The Java version of patenting the Wheel

Overview

In 2001, an Australian man successfully patented a round device to aid movement.  Wheel patented in Australia

More recently, a company patented using native memory as way of storing data and objects.  OFF-HEAP DIRECT-MEMORY DATA STORES, METHODS OF CREATING AND/OR MANAGING OFF-HEAP DIRECT-MEMORY DATA STORES, AND/OR SYSTEMS INCLUDING OFF-HEAP DIRECT-MEMORY DATA STORE

The "off-heap" here being the Java terminology for direct or native memory.

"computer systems that leverage an off-heap direct-memory data store that is massively scalable and highly efficient"

It's such a good idea you might wonder, has this every been done before?  

Well I deployed a project called Yellow Page's online in Australia in 2001 where the bulk of the data was in native memory. Why? because the JVMs at that time were not as efficient as I could write the code in C++ to pack and search the data. The project used EJBs, but they were implemented in native methods.  (sounds horrible and it was ;)

Where did I get the idea, well C++ had been using native memory for storing unmanaged data for years and this came from the C world, which gave you a high level language which mimicked what the CPU does.  That's right CPUs have supported using native memory to store data in an unmanaged way for a very long time.

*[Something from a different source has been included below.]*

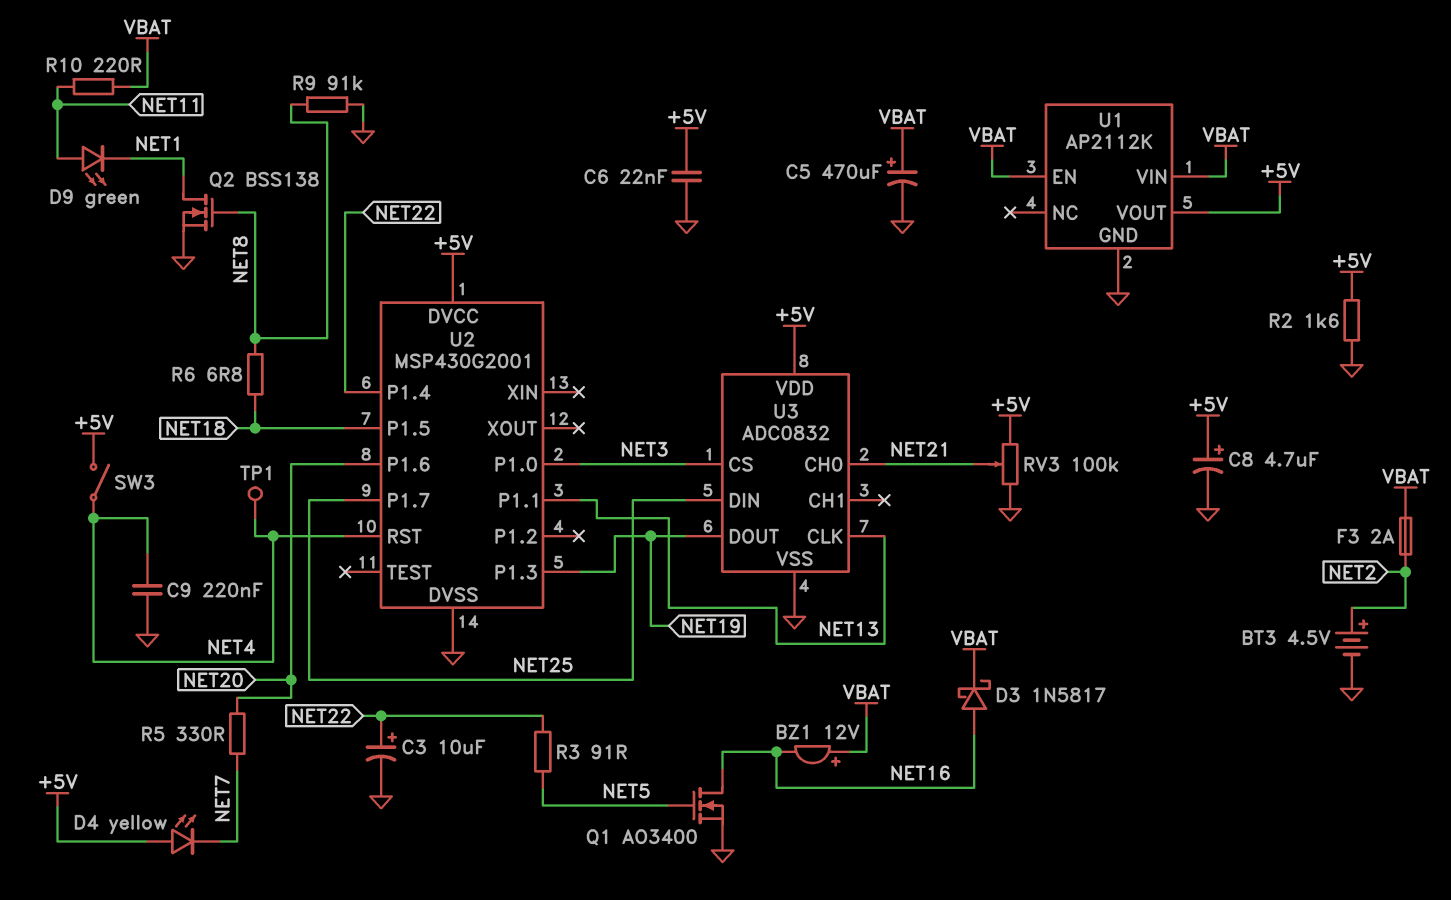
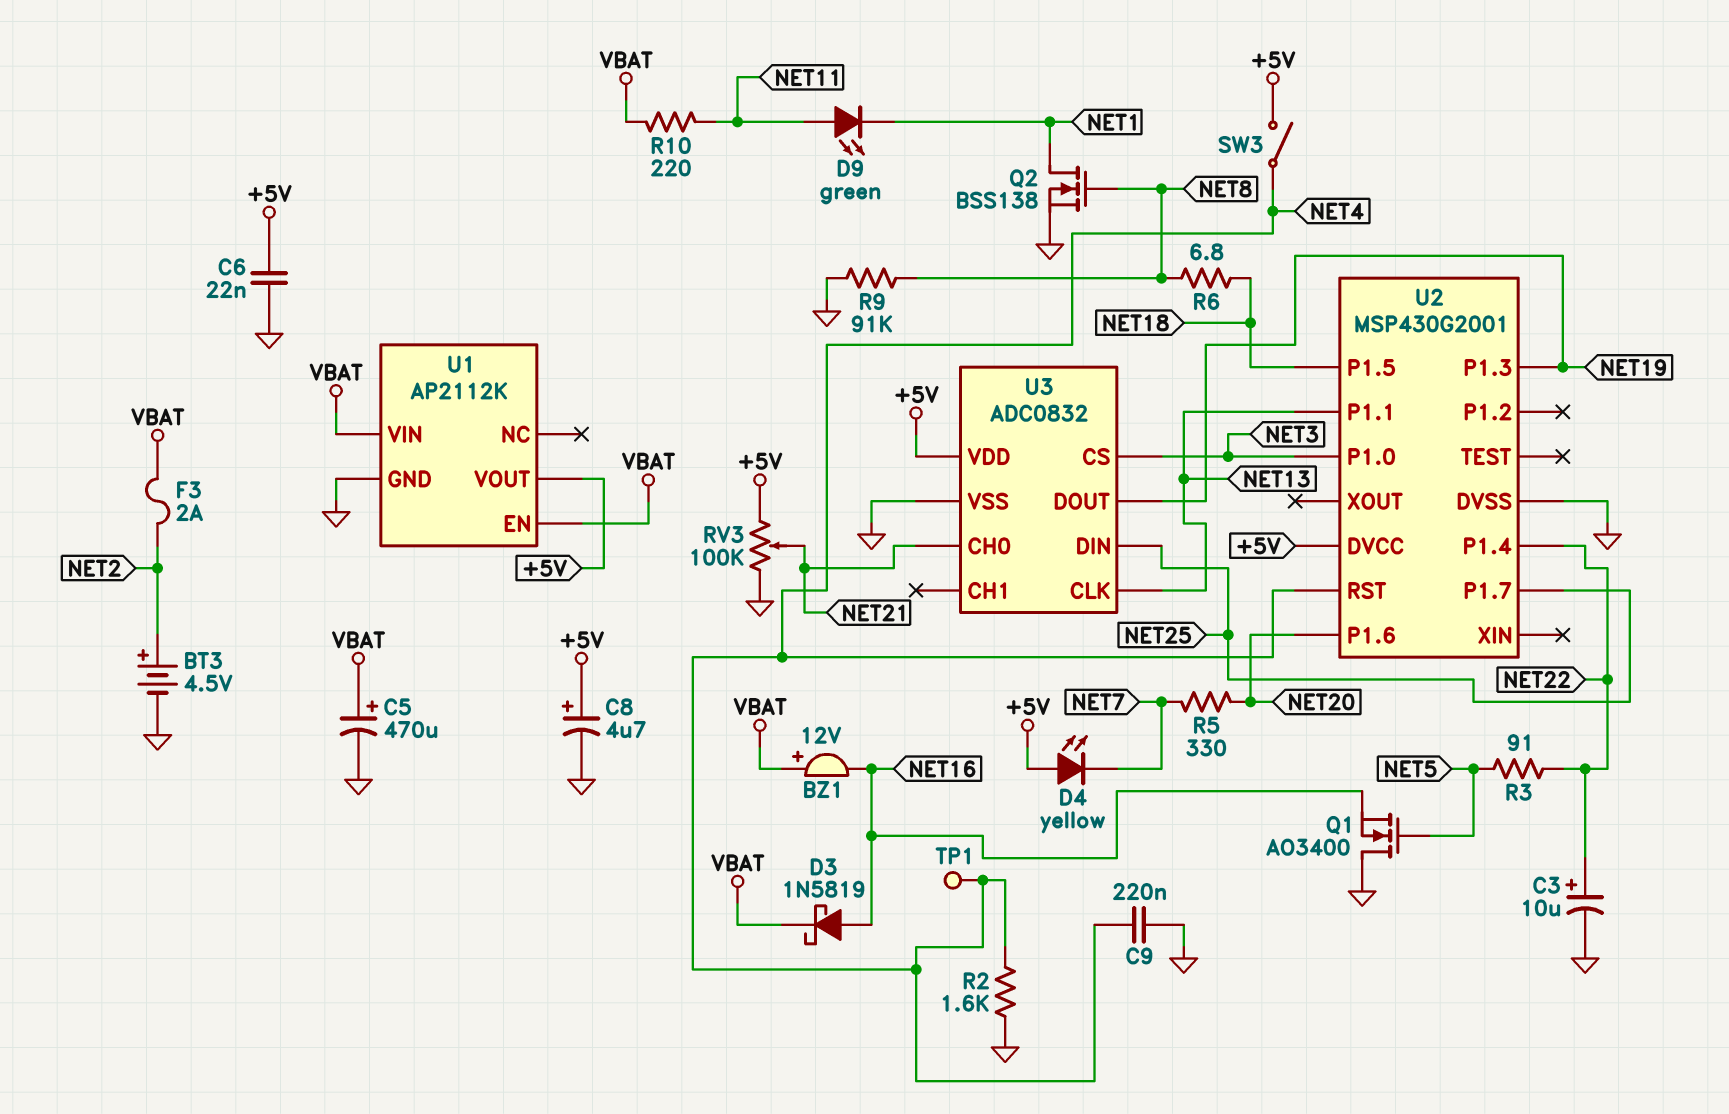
D3: schottky 1N5817 (A NET16, K VBAT) -> schottky 1N5819 (A NET16, K VBAT)
Q1: NMOS AO3400 (G NET5, D NET16, S GND) -> NMOS AO3400 (G NET5, D GND, S NET16)
R2: 1.6k (+5V, GND) -> 1.6k (GND, NET4)

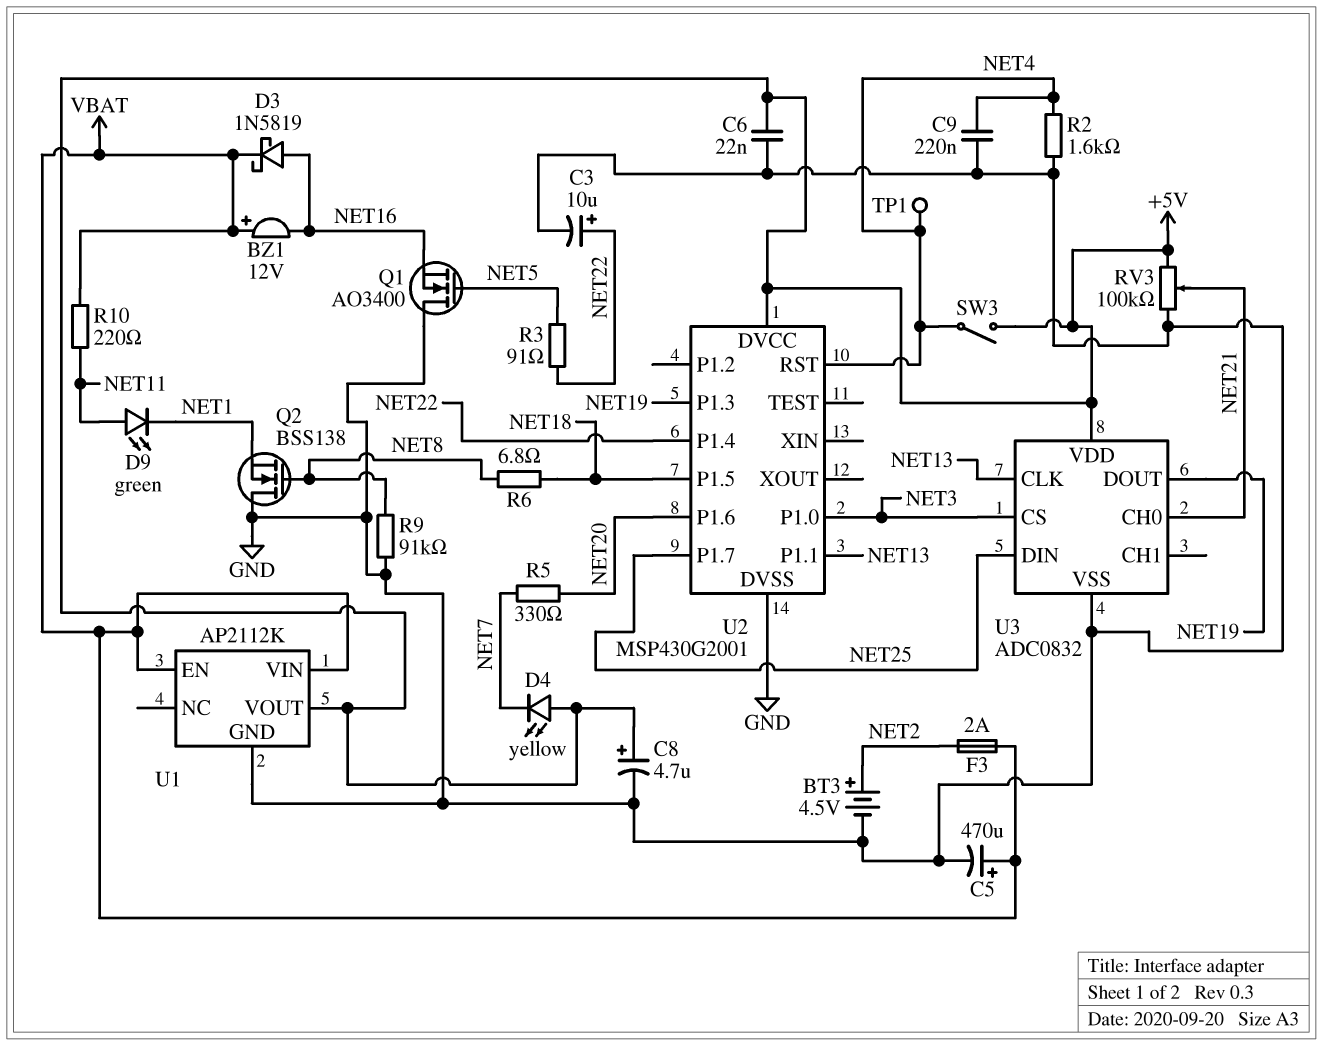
Q2: NMOS BSS138 (G NET8, D NET1, S GND) -> NMOS BSS138 (G NET8, D GND, S NET1)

Perhaps it's a new idea for Java to use off heap memory to store data in an efficient manner?  

The JVM has always done this.  The largest region being Perm Gen, which stores code and data in a memory efficient manner, off heap.


Perhaps using ByteBuffers for storing long lived data is a new idea?  

IMHO The only obvious use case for using memory mapped files with ByteBuffers is for storing long lived data in an efficient and scalable way. This was added almost 10 years before the patent was dated. Applications have been using memory mapped files have been used for decades before Java made it available.

But did anyone implement a open source solution like this before?

I did here, last released Aug 2011 https://code.google.com/p/vanilla-java/downloads/list 

Is it completely old hat?

There is a section [0024] talks about "thief" and "victim" blocks of data, which is not something I have come across before.  This could be new or it could be that I don't know everything ;)

Grabbing all the free direct memory on startup [0027] is not a very good idea, and I would be surprised if other solutions thought it was a good idea.  The problem is that once all the direct memory has been grabbed, no other library can use direct memory including NIO Sockets, a built in library, widely used. It goes on to do a search for the largest amount of memory it can allocate which is pretty dumb given the JVM has a field for this which is available via reflection. Note: it is also changeable via reflection allowing you to ignore it or adjust it to suit your use case.

Other notes

"There therefore oftentimes is a practical (and oftentimes recommended) 6 GB limit to Java heaps,"

Never heard of this suggestion.  I have heard Azul suggest limits for heap sizes, but not this number.  The "default" limit is close to 30 GB. i.e. The server JVM will give you a heap of 1/4 of your memory up to the limit for compress oops which is about 30 GB. e.g. if you have 256 GB of main memory, you will get a heap of about 30 GB.

"The inventors of the instant application have realized that elements stored in a cache have a simple lifecycle that is serializable"

Who are the inventors of the instant application!? I googled "serializable life cycle" and it has no idea what that means, nor do I.

"Most people incorrectly think that collecting dead objects takes time, but it is the number of live objects that actually has the greatest effect on garbage collection performance"

Collecting dead objects only takes time if you don't use an instant application. ;)  "Greatest effect" implies that the rest has a lesser effect which contradicts the first part.

"Java ByteBuffers may be used for persisting data in off-heap storage in a less transient manner than otherwise would be expected"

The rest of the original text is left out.